Hack The Box POV

Hack The Box POV

First, I started enumeration with a Nmap scan.

Finding the website name i include “pov.htb” in my host file along with the machine’s IP address using the following command:

echo "10.10.11.251 pov.htb" >> /etc/hosts

By visiting “pov.htb”, i could not find anything useful information.

Running a gobuster to find if there are subdomains that “pov.htb” has.

The “dev.pov.htb” was useful. I added it in hosts file too.

There is Download CV Button with the default directory. I found LFI vuln with this function.

And i could check the web.config document.
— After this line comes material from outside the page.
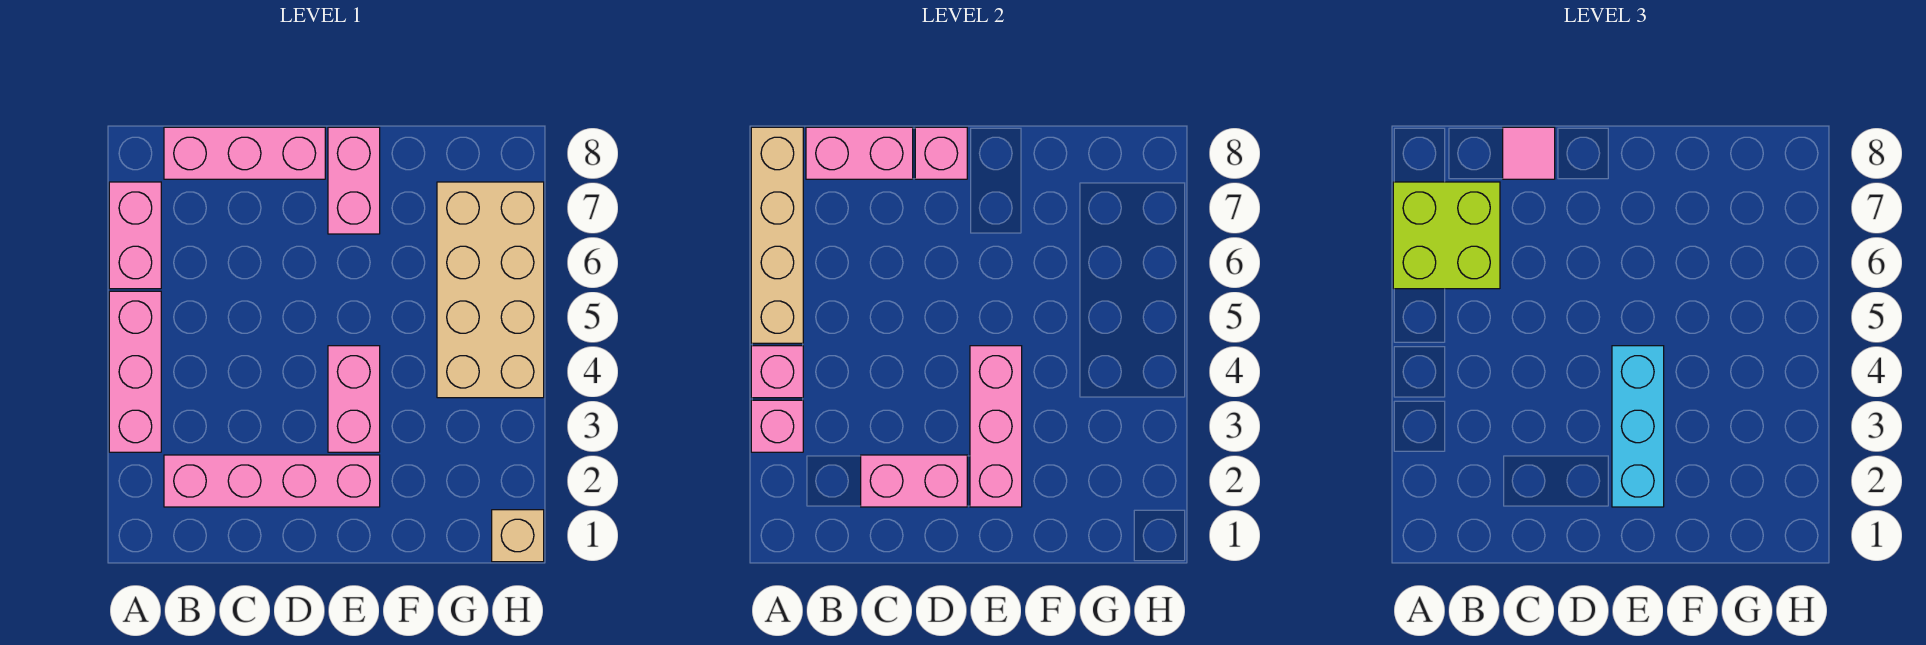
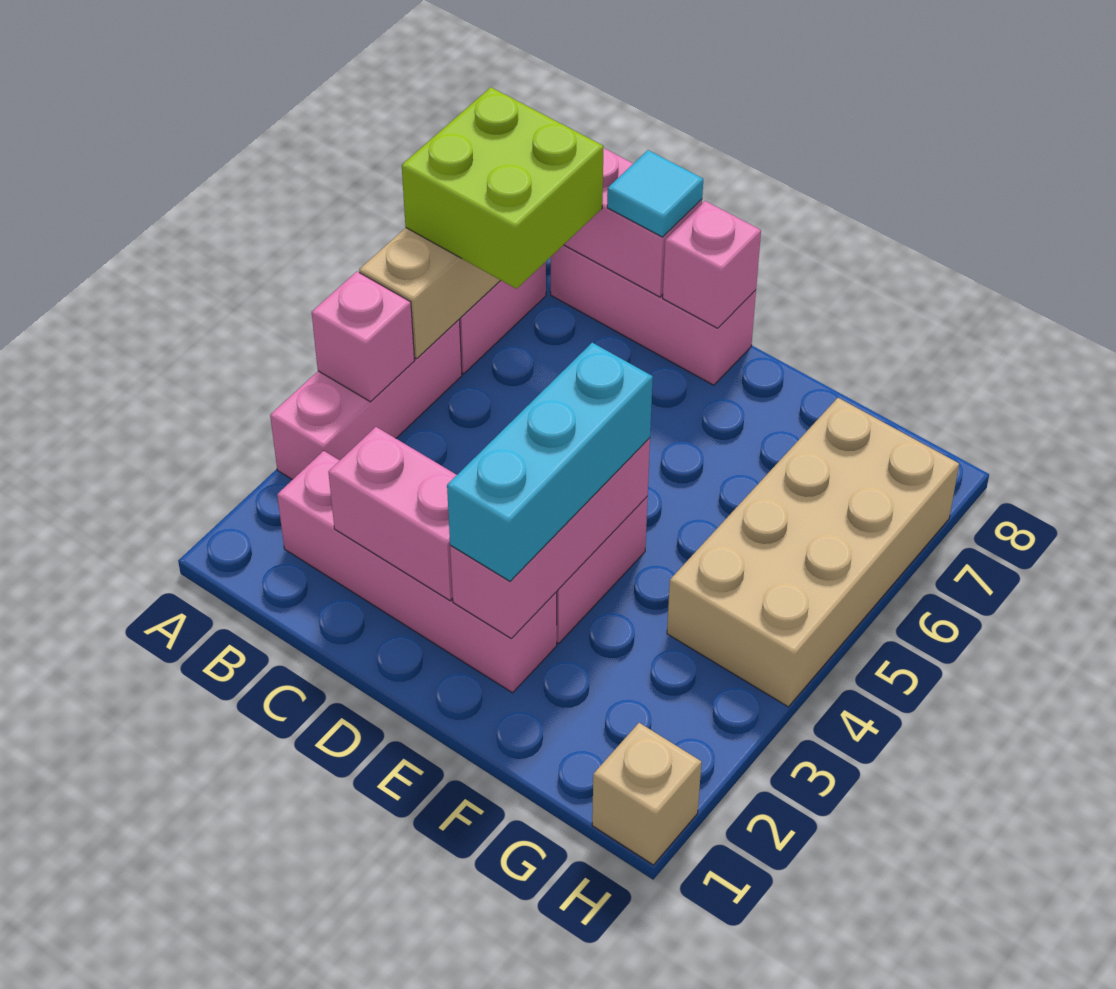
pink brick A3 level 2 -> none
pink tile C8 level 3 -> cyan tile C8 level 3
pink brick E7:E8 level 1 -> none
With this document, there were decryption key and validation key.

By searching online, i found this attack in hacktricks.
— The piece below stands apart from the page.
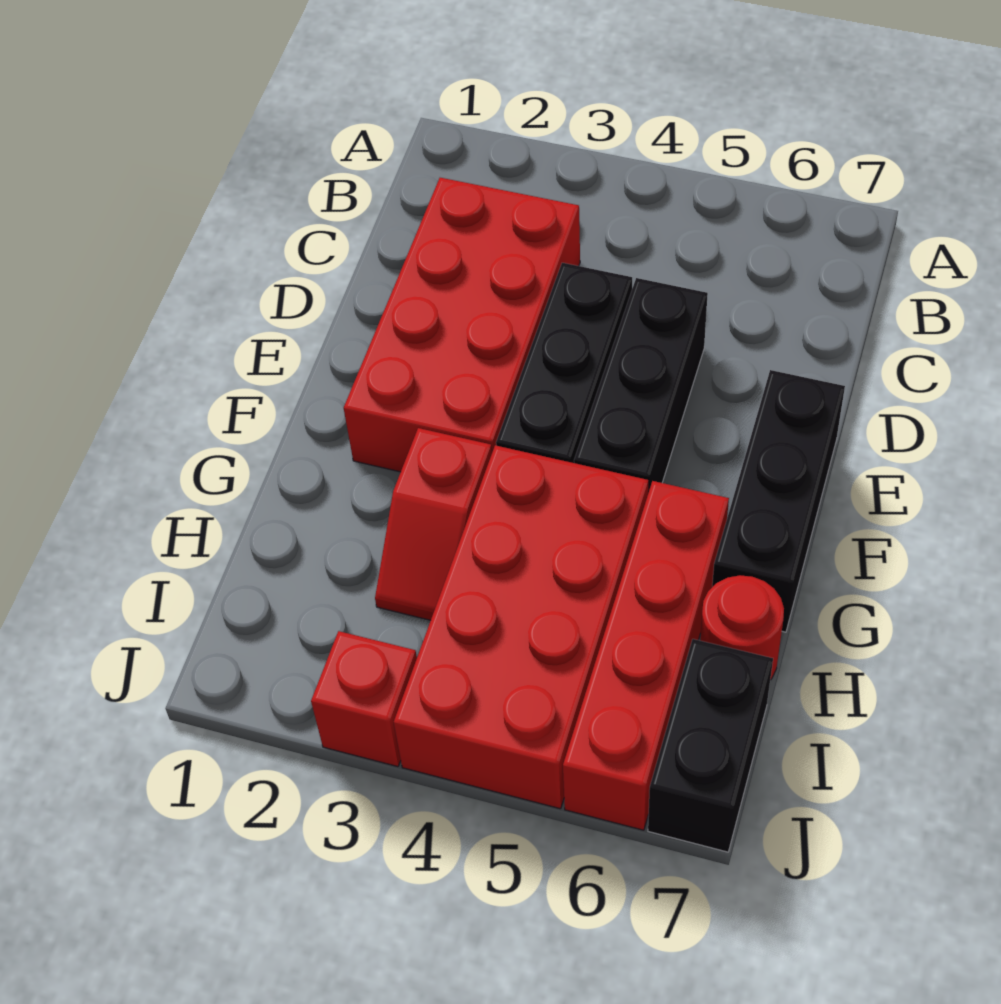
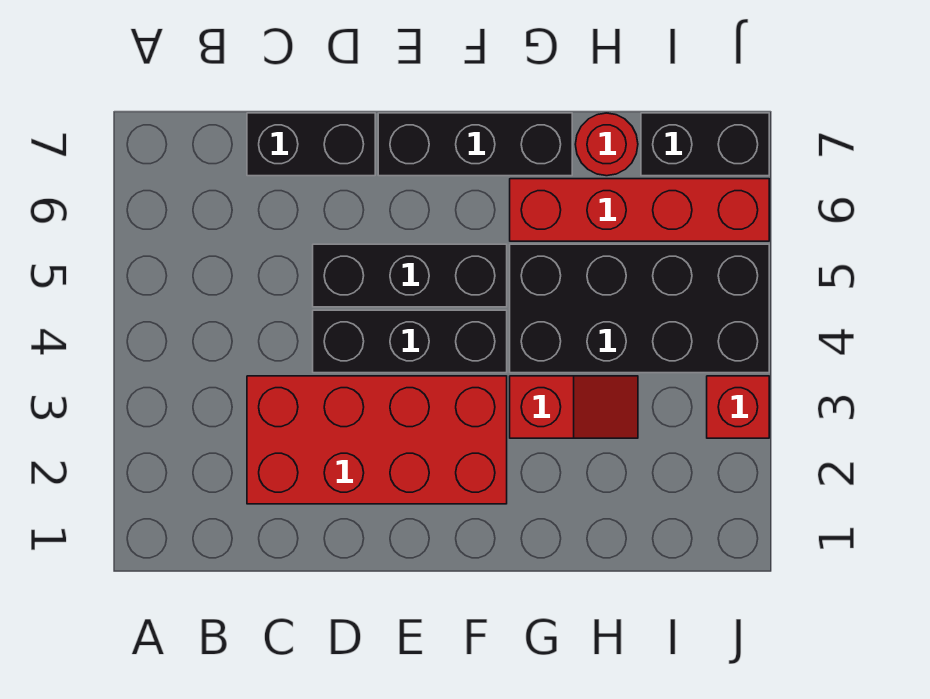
none -> black brick C7:D7 level 1
red brick G4:J5 level 1 -> black brick G4:J5 level 1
https://book.hacktricks.xyz/pentesting-web/deserialization/exploiting-__viewstate-knowing-the-secret#for-.net-framework-greater-than-4.5

It says i can use ysoserial.exe to exploit __VIEWSTATE if i know the secrets.

I downloaded the ysoserial.exe and run this in my windows shell.
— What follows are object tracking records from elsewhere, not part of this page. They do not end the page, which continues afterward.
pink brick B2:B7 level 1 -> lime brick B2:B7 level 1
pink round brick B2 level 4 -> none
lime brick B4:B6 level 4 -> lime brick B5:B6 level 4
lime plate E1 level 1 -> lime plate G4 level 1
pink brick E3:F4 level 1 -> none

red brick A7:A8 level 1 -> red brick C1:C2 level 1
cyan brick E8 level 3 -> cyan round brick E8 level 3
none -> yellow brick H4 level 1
First, i tried with some simple reverse shell code. But it was not working. Maybe there was some encoding issue with this. So i tried to add a base64 encoded reverse shell.

Making base64 encoded reverse shell

Making Exploit code with ysoserial

I took the code and placed it in the __VIEWSTATE parameter and sent this request.

I caught a reverse shell

But the user flag is in the alaading’s Desktop, and i got the sfitz’s shell.

I found some credentials for the user alaading in sfitz’s Documents directory.

I was able to decrypt the password as follows. f8gQ8fynP44ek1m3

And by using RunasCs, i was able to get the alaading’s shell.

From there I could get the user’s flag.

Upon exploring the machine, I found that alaading had SeDebugPrivilege Privilege and a winlogon’s PID.

So i tried to change my shell with metasploit.

I made a reverse shell file with msfvenom and downloaded it in alaading’s system then ran it.

So i could get a reverse shell with metasploit.

And i migrate this shell’s PID to 548.

Finally, i got the system privilege and also got the root flag.